Posted: Tue Apr 30, 2024 11:48 pm
by grevec
Dear Moco Community,

I am running a MocoStudy with EMG tracking. The EMG tracking has by far the highest weight in my cost function (10). But when I investigate the solution, it seems that control effort has a larger weight in the overall cost function. This would match with the computed muscle activations which do not really match the measured EMG signals.

My question is why is the solver not prioritizing the EMG goal since its'weight was highest?

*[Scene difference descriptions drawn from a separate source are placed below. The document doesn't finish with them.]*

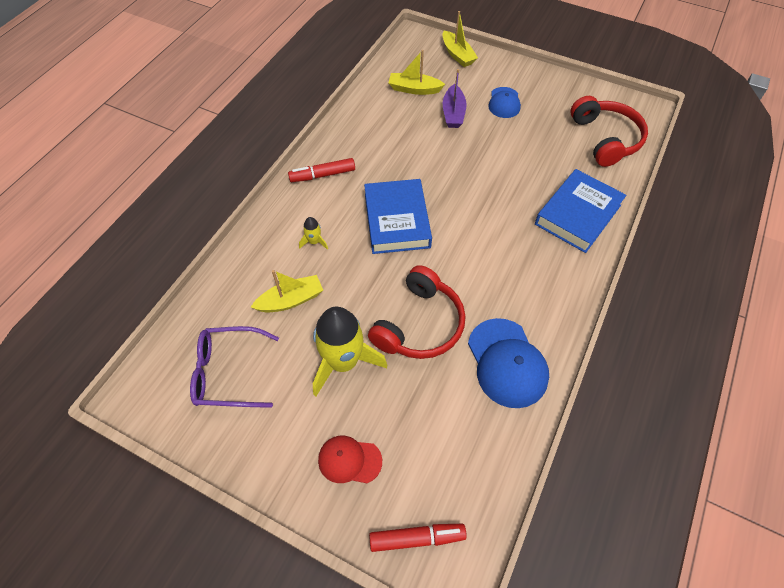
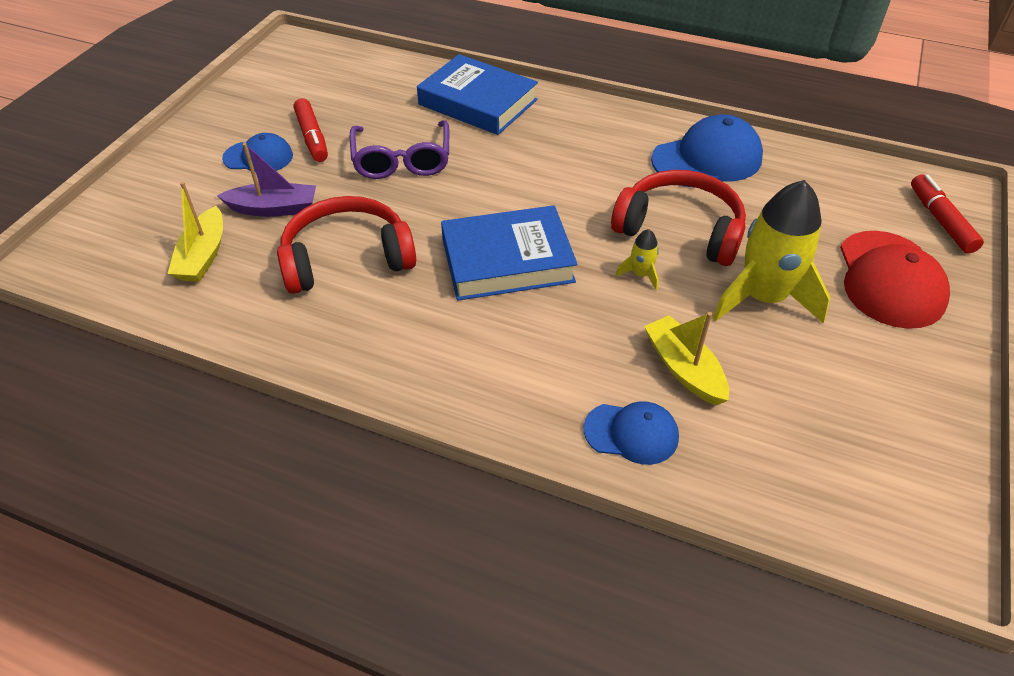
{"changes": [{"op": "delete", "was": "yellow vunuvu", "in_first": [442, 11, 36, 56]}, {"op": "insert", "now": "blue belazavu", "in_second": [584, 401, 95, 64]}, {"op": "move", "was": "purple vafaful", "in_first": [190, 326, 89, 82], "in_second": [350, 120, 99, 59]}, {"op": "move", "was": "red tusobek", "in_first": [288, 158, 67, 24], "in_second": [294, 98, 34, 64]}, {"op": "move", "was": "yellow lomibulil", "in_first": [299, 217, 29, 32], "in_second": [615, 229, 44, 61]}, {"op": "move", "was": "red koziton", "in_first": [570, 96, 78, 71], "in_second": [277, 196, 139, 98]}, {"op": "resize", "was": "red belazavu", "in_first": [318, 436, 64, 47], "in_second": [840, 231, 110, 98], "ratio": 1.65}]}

+++Solution header++++++++++++++

num_controls=155
num_derivatives=47
num_iterations=1784
num_multipliers=0
num_parameters=0
num_slacks=0
num_states=154
objective=2.734561
objective_activation_effort=0.196823
objective_auxiliary_derivatives=0.000000
objective_effort2=1.120349
objective_emg_tracking2=0.297037
objective_excitation_effort=1.120349
objective_initial_velocity_equilibrium2=0.000003
solver_duration=16668.439883
status=Solve_Succeeded
success=true
DataType=double
version=3
OpenSimVersion=4.2
endheader
++++++++++++++++++++++++++++++++


My code:

I first use MocoInverse and .set_minimize_sum_squared_activations(True);

next, I build a MocoStudy and modify the control effort goal:

Code: Select all

controlEffortWeight = 1
effort2 = osim.MocoControlGoal("control_effort2") #.safeDownCast(problem.updGoal("control_effort"))
effort2.setName('effort2')
effort2.setWeight(controlEffortWeight).

finally I add a TendonVGoal and an EMG tracking goal with different weights for different muscles

TendonVGoal2 = osim.MocoInitialVelocityEquilibriumDGFGoal()
TendonVGoal2.setName("initial_velocity_equilibrium2")
# The problem converges in fewer iterations when this goal is in cost mode.
TendonVGoal2.setMode("cost")
TendonVGoal2.setWeight(0.0000001)
 problem2.addGoal(TendonVGoal2)

emgTracking2 = osim.MocoControlTrackingGoal('emg_tracking2')
emgTracking2.setWeight(10)
controlsRef = osim.TimeSeriesTable(EMG_Filename)
emgTracking2.setReference(osim.TableProcessor(controlsRef))
for label, activation in reference_labels.items():
   emgTracking2.setReferenceLabel(label, activation)
    emgTracking2.setWeightForControl(label, reference_weights[label])
    
 problem2.addGoal(emgTracking2)

Re: EMG tracking cost

Posted: Wed May 01, 2024 3:48 pm
by nbianco
Hi Christian,

A higher weight in the cost function doesn't necessarily mean that that term will contribute less to the overall objective function. Tracking goals can theoretically achieve zero cost if the reference data is tracked perfectly, but effort goals will never be exactly zero since there needs to be some non-zero control to achieve a motion. Use the objective function breakdown as a guide for choosing the weights for each cost term.

-Nick